I HATE Rob Liefeld.
I know, I know, that's a common sentiment. But, I don't hate him because it's vogue, I started hating Rob long before the Internet came about.
See, somewhere in my basement I have a complete set of Brigade, and several issues of Youngblood (including at least two "ALL NEW!" #1 issues). Granted, I picked many of them up for cheap, but I still paid money for them. Good money. And I even read them. I thought Youngblood was cool, even if I couldn't distinguish the characters from one another, even if, at 11, I could see the blatant similarities between Troll and Wolverine, or Badrock and the Thing, or Shaft and Hawkeye.
Then, see, I grew up. I realized how poor Rob's art was, and moreso, how poor his writing was. He draws pin-ups, and for that, he's not entirely terrible. What's terrible is when his art is meant to tell a story. It doesn't.
This is not to say that his art is good otherwise. He has no concept of anatomy (especially feet, hands, faces, and boobs) or backgrounds. Those faults might be forgivable in some people, but the further problem is that Rob doesn't care about his faults. He's so certain of his infallibility that he doesn't even use rulers to make sure his lines are straight. His style hasn't improved in the past ten years. If anything, it's gotten worse.

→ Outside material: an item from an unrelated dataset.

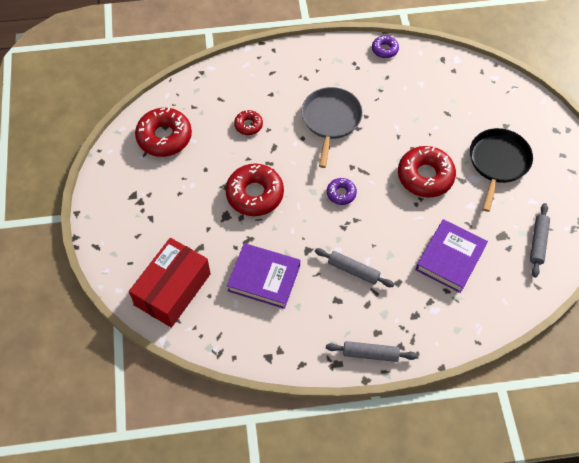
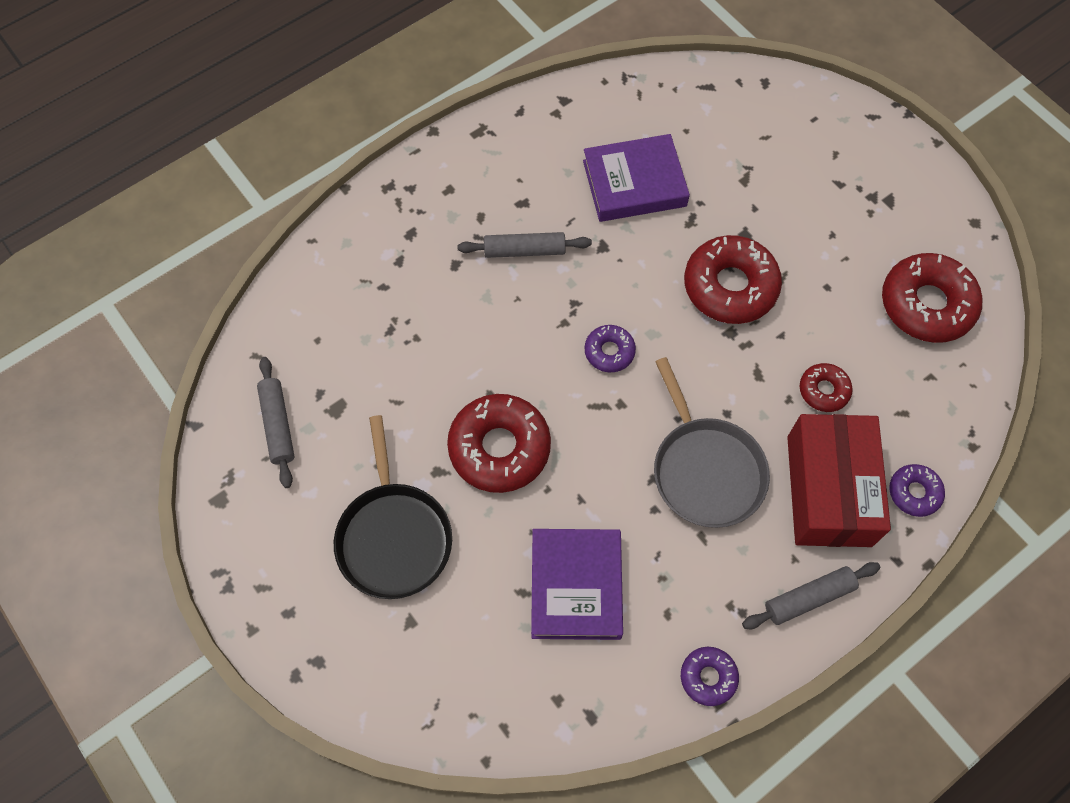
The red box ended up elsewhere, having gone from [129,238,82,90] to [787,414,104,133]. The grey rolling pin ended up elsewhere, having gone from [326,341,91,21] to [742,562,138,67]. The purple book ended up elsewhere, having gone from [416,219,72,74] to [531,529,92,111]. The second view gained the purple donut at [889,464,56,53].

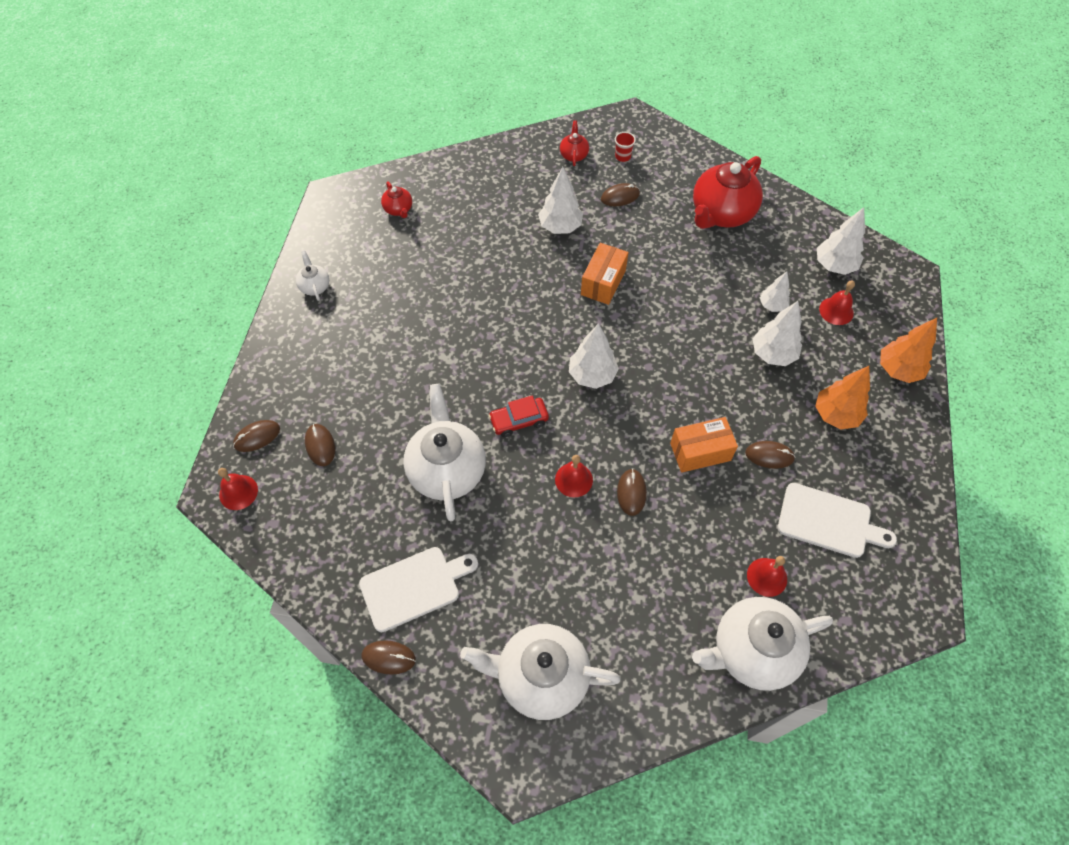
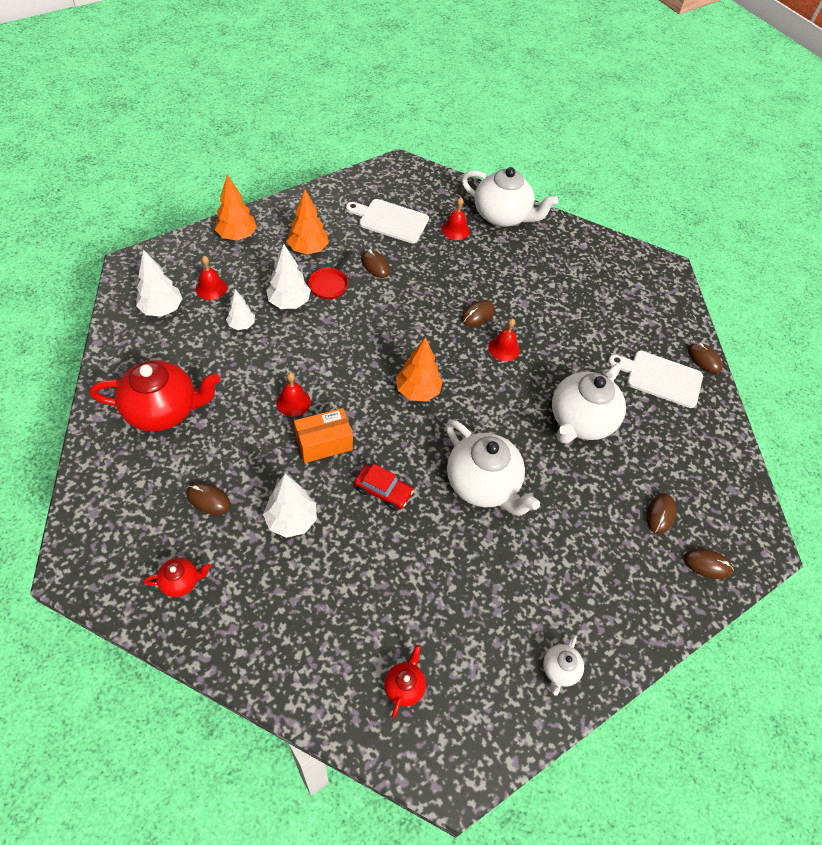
The red bell ended up elsewhere, having gone from [218,468,40,42] to [276,372,35,45]. The white teapot ended up elsewhere, having gone from [460,624,160,96] to [446,420,94,95]. The red car ended up elsewhere, having gone from [488,395,61,42] to [354,464,60,46]. The red teapot at [560,121,29,45] ended up facing another way, 150 degrees counterclockwise from before. What was the white tree at [569,323,50,66] turned into the orange tree at [396,337,47,65]. The second view lost the red cup at [615,132,21,30]. The second view lost the orange box at [670,417,68,56]. The white cutting board at [778,483,119,75] ended up facing another way, 45 degrees counterclockwise from before. The second view gained the red pan at [308,251,45,48].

So, I've gone several years without having to deal with Robby, enjoying a little chuckle every time he solicited another new Youngblood series or another company of his went down the tubes. I was happy with that, with Rob kept at a fairly long distance from my pull list. Then, he got a two-issue gig on one of my top books, Teen Titans, with an otherwise good writer, Gail Simone. Naturally, the preview art is plagued with all the usual Liefeld problems. Like straight lines:
I could easily nitpick all the little problems of Liefeld's art, but I really don't care that much. Like I said, many of his faults could be accepted in better artists. Ed McGuinness is one of my favorite artists right now, but his characters are often overmuscled; sometimes people look squat and short. But, his style is cartoony and streamlined enough, and his characters are always at least in proportion to themselves, so you don't usually notice. Rob's art lacks internal consistency and a sense of proportion, which only serves to underscore the other flaws. A good artist works to overcome his flaws, and does things to take your attention away from them. Robby's art is like a neon sign over a train wreck. You can't help but see the flaws, and all his stylistic flairs bring out the problems even more.
Some people like his art because it's "dynamic" and "action-packed." Check out the preview pages at Newsarama and tell me how dynamic it is to show three full pages where the main action is "people looking at the reader."
You know how unsettling and unnatural it is to have an actor in a movie or TV show look directly at the camera? Comics can get away with that a lot more, but after awhile it is a little unsettling.
I've really waffled on whether or not I'm going to pick up these issues. I like Simone, I like Hawk and Dove, I like the Titans, and I've bought every issue of this series. Yet, the art is really, really grating on me. I wish DC didn't make me make these decisions.